Dec 11, 2023 - Economy

Biggest economic threat in '24? Geopolitics.

Illustration: Allie Carl/Axios

The biggest economic threat next year comes from geopolitical bad actors "who with one action can upset economic and market assumptions globally," a new survey of 500 institutional investors finds.

Driving the news: The annual survey from Natixis ranked the threat higher than central bank policy mistakes, consumer pullbacks, or China's sluggish economy.

Why it matters: We're in a post-COVID world now, where relationships and alliances are breaking down.

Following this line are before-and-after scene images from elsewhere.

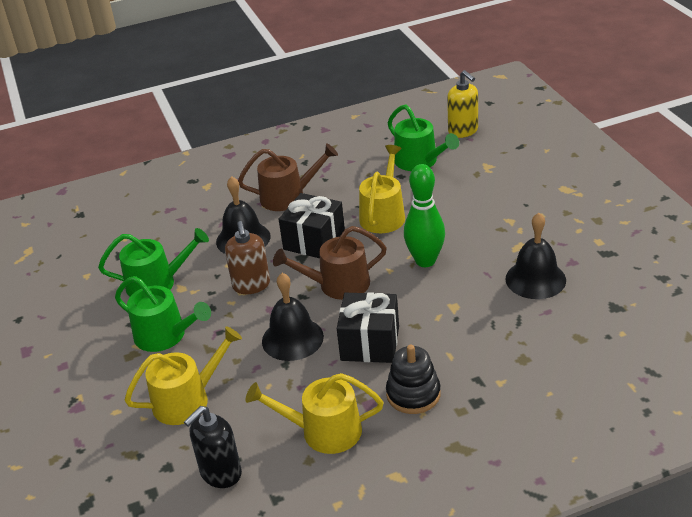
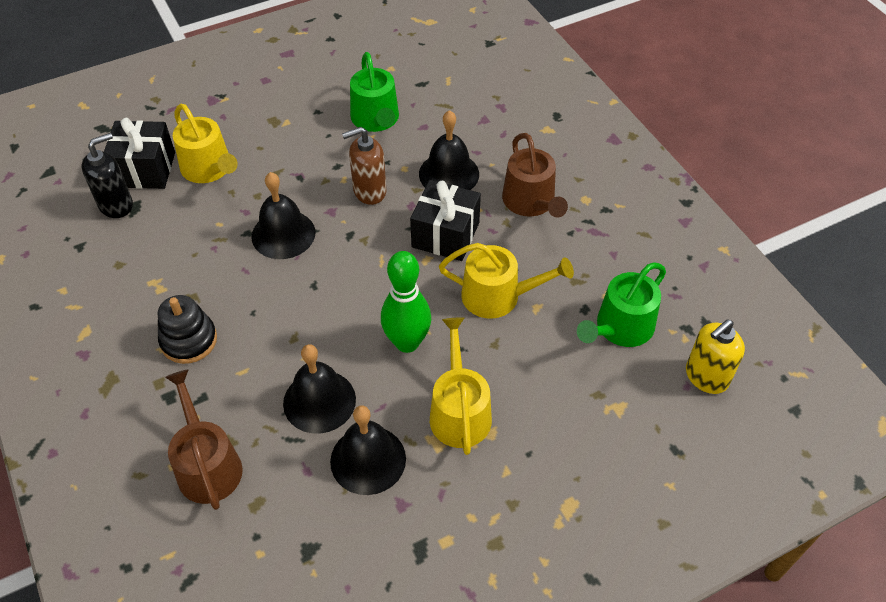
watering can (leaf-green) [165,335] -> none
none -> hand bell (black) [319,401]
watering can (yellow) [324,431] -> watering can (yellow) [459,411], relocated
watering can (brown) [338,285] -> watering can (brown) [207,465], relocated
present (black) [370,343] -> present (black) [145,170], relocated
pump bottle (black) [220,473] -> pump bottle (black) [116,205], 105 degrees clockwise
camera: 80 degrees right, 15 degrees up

  • That was evident last year, too, when war was the top economic risk identified in the Natixis survey.
  • The year before that, though, as the world was still emerging from COVID-related shutdowns, investors said the biggest economic risk for 2022 was supply chain disruptions. (They didn't anticipate Russia invading Ukraine.)

Other financial firms are also picking up on similar views:

  • In Bank of America Global Research's fund manager survey, 89% of respondents said geopolitical risk is above normal.
  • BlackRock Investment Institute wrote in a recent paper that historically, geopolitical events have had short-lived market and economic impacts — but that "has changed in the new, more volatile regime … Today we see geopolitics as a structural market risk."

The big picture: "Geopolitical risk is always there, but there are times when it bubbles up higher," Dave Goodsell, executive director of Natixis' Center for Investor Insight, tells Axios.

  • "After seeing how the early stages of the Russian invasion of Ukraine drove big price spikes for energy and food in 2022, institutions have good reason for concern as the geopolitical landscape is looking less stable going into 2024," the Natixis report said.
  • "The survey was fielded just as Hamas unleashed a terror attack on Israel ... and Iran and North Korea tightened alliances with the Kremlin to provide military assistance back to Russia," the report went on.

Zoom in: In the survey, about 70% say they believe a growing alliance between Russia, North Korea, and Iran will lead to greater economic instability.

  • The U.S. elections next year cast a shadow as well: 72% think a messy US campaign will lead to increased market volatility.

The bottom line: Investors can't plan or position around geopolitical wildcards — that's why they can be so worrisome.